McConnell concluded, “It is bad enough to wield government power to chill political speech and invite harassment of citizens – based on what an angry mob might assume their opinions are, based on their private financial records. It is even more egregious to pursue that nakedly political goal while calling it good government. In this country, good government means protecting citizens’ First Amendment rights to participate in the competition of ideas – not trying to shut down that competition.”
Sen. Ron Wyden (D-OR) published a press release on July 19 opposing the IRS action. He expressed concerned that failure to disclose the names and addresses of donors could lead to foreign government attempts to influence elections through improper political contributions.
Wyden noted, “Our laws regarding donor disclosure and campaign finance were already horribly broken, long before this change was announced. That was true even before the Citizens United ruling.

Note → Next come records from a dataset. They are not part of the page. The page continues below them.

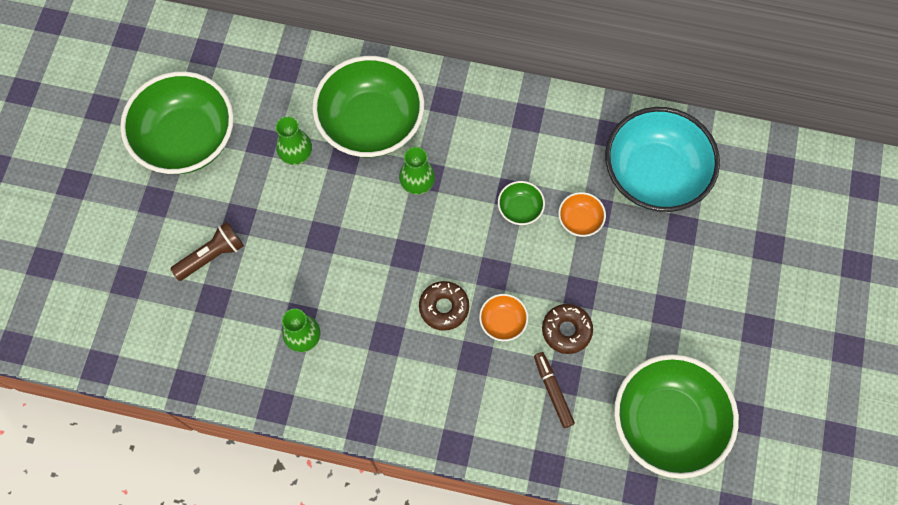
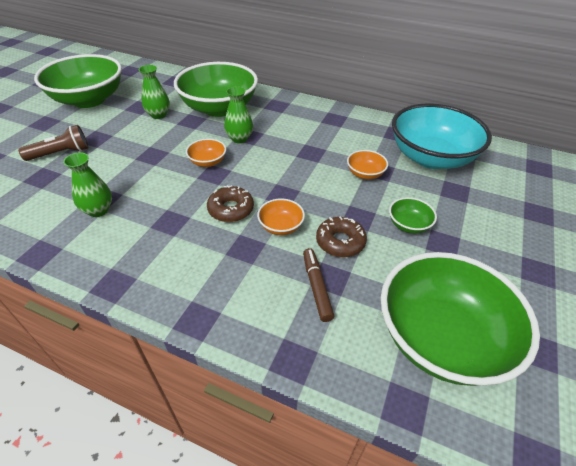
camera: 10 degrees right, 25 degrees down
(393, 235) = (208, 162): none -> orange bowl
(520, 209) = (316, 161): green bowl -> green bowl (408, 225)

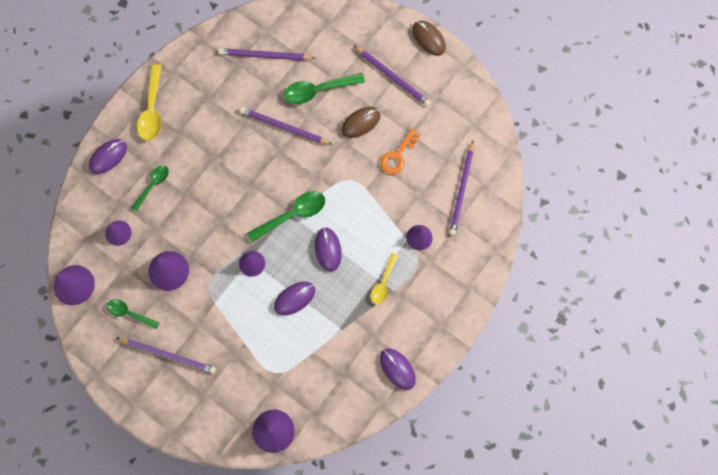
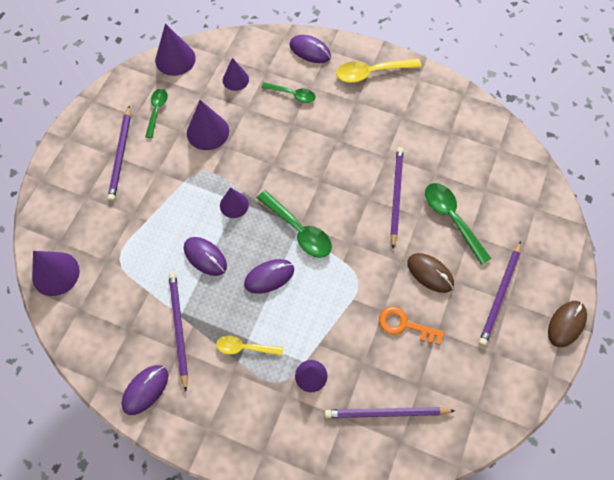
camera: 75 degrees right, 10 degrees down
(265, 56) = (470, 156): purple pencil -> purple pencil (179, 328)

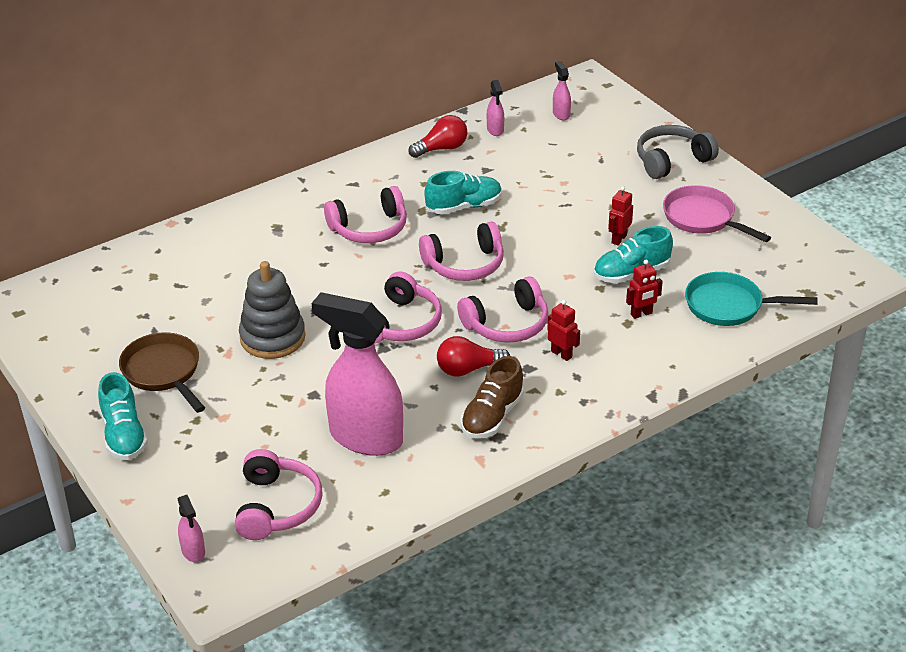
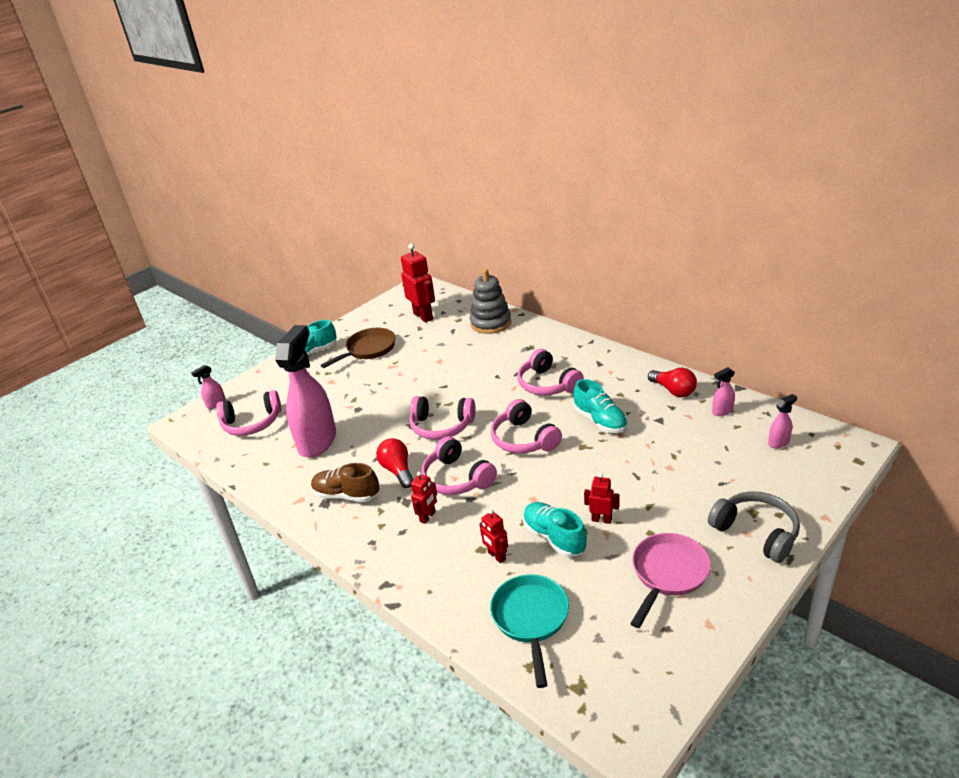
camera: 80 degrees right, 5 degrees down
(112, 307) = (423, 316): none -> red robot
(272, 337) = (411, 378): grey stacking toy -> grey stacking toy (491, 323)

And now the latest blow: Dark money groups used to be required to disclose their donors to the IRS. Now they will not be required to disclose at all.”
Editor’s Note: The donor disclosure change applies generally for tax years ending on December 31, 2018. For most nonprofits, the change will occur on IRS Forms 990 filed on May 15, 2019.
IRS Report on Syndicated Conservation Easements
In response to a request by the Senate Finance Committee, acting IRS Commissioner David Kautter reported the results of an IRS survey of 2016 syndicated conservation easements.
There were 238 conservation easements partnerships that filed disclosures. Ten partnerships that should have disclosed did not file to explain the details of their syndicated conservation easements. These entities employed about 25 different appraisers to value the conservation easements. The 248 entities claimed charitable deductions that produced $6 billion in tax savings. The IRS is contesting the valuation and deduction amounts for 40 entities.
Some syndicated conservation easement partnerships promised charitable tax deductions far in excess of the investment amounts. The top 10% of syndicated easement partnerships had investments of $1.2 billion and claimed deductions just under $9 billion. These partnerships had a 7.48 to 1 deduction to investment ratio.
Because Notice 2017-10 increases disclosure requirements for syndicated conservation easement partnerships, the number of entities in 2018 appears to be lower. The IRS continues to refine its enforcement strategy for conservation easements.
Editor’s Note: Congress is reviewing potential legislation to change the deduction rules for syndicated conservation easements. Most landowners who create conservation easements are properly following rules. However, syndicated conservation easement partnerships have often greatly inflated the property value and this abuse of the charitable deduction may lead to future legislation.
Applicable Federal Rate of 3.4% for August — Rev. Rul. 2018-21; 2018-32 IRB 1 (18 July 2018)
The IRS has announced the Applicable Federal Rate (AFR) for August of 2018. The AFR under Section 7520 for the month of August is 3.4%. The rates for July of 3.4% or June of 3.4% also may be used. The highest AFR is beneficial for charitable deductions of remainder interests. The lowest AFR is best for lead trusts and life estate reserved agreements. With a gift annuity, if the annuitant desires greater tax-free payments the lowest AFR is preferable. During 2018, pooled income funds in existence less than three tax years must use a 1.4% deemed rate of return.